Moving onto jeans. Why are you so mean to me? I like the added lycra, and the low-wasted, below the muffin-top style, but you shrink in the dryer, and don’t bounce back to the normal size until I’ve suffered through a full day of not being able to sit down comfortably. Yet somehow, I’m willing to put up with the pain and discomfort you give me. I guess that’s love. Or, maybe that’s co-dependence.

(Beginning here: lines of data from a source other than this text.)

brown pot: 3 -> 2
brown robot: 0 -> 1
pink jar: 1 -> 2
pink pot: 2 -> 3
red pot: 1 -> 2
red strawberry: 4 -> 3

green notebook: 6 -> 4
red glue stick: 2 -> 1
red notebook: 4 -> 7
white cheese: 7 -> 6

Some things I just can’t live without. I’m talking to you, jackets. You line my closet in multiple colors and styles, and offer me comfort from the cold, snow, and rain, regardless of the temperature, which is good, because I’m always freezing. Just like a good man, you are sturdy, reliable, and warm. Except for you, Parka. You know who you are. The one with the broken zipper. I am kicking you to the curb.
Then there is the turtleneck collection. I don’t even like admitting that I have one. It’s not really a love/hate thing, it’s more of a need/not need thing. The cold weather comes around, and you start to look good. I rarely feel good putting you on, but then again, I’d rather not freeze my arse off. It’s a tough call. You do have some competition this year — scarves. At least 20 of them — wool, cotton, AND silk, which add much needed pizzazz to my outfits. I haven’t made any decisions yet, but you turtlenecks may be on the next shipment to Good Will. Don’t say I didn’t warn you.

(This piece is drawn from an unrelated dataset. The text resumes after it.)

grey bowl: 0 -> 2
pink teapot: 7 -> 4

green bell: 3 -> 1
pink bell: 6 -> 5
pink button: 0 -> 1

What about you socks? Where are you hiding? We can’t exactly work on our relationship if I can’t find you. I know I abandon you in the summer, but really. Help me out.
What’s up with you, shoes? You know I pine for you. Some of you more than others, I wholeheartedly admit. Truth be told, some of you fancy pairs just don’t fit. I should have listened to my head and not my heart when I walked out of the store with you, knowing that my high arches would scream at me. You look fantastic, and I try to get past the pain, but sometimes, I just can’t. I guess I’m just a sucker for good-looking shoes. You sneakers, on the other hand, never let me down.
Skirts and dresses: I respect you more than you know. I wish I could wear you every day. You brighten my closet, and remind me that fancy is fabulous. Well, I suppose I could wear you every day, and I’m not sure why I don’t. Maybe it’s because you and fancy shoes are a package deal.
Bathing suits: I always look at you with a suspicious eye…and will never stop comparing my one piece to my two-piece, as if you are in direct competition with each another.
T-shirts: My soft spot. You hold a special place in my heart, and my drawer. Some of you I have held onto since high school, and take out once in a while, just to reminisce. You smell like a dusty room that hasn’t been occupied in years…frozen in time, and I’m ok with that.
No wardrobe is perfect, and I guess I probably shouldn’t expect it to be. After all these years, what I’m really trying to say is, it’s me, not you. Except for you, Parka. That’s all you.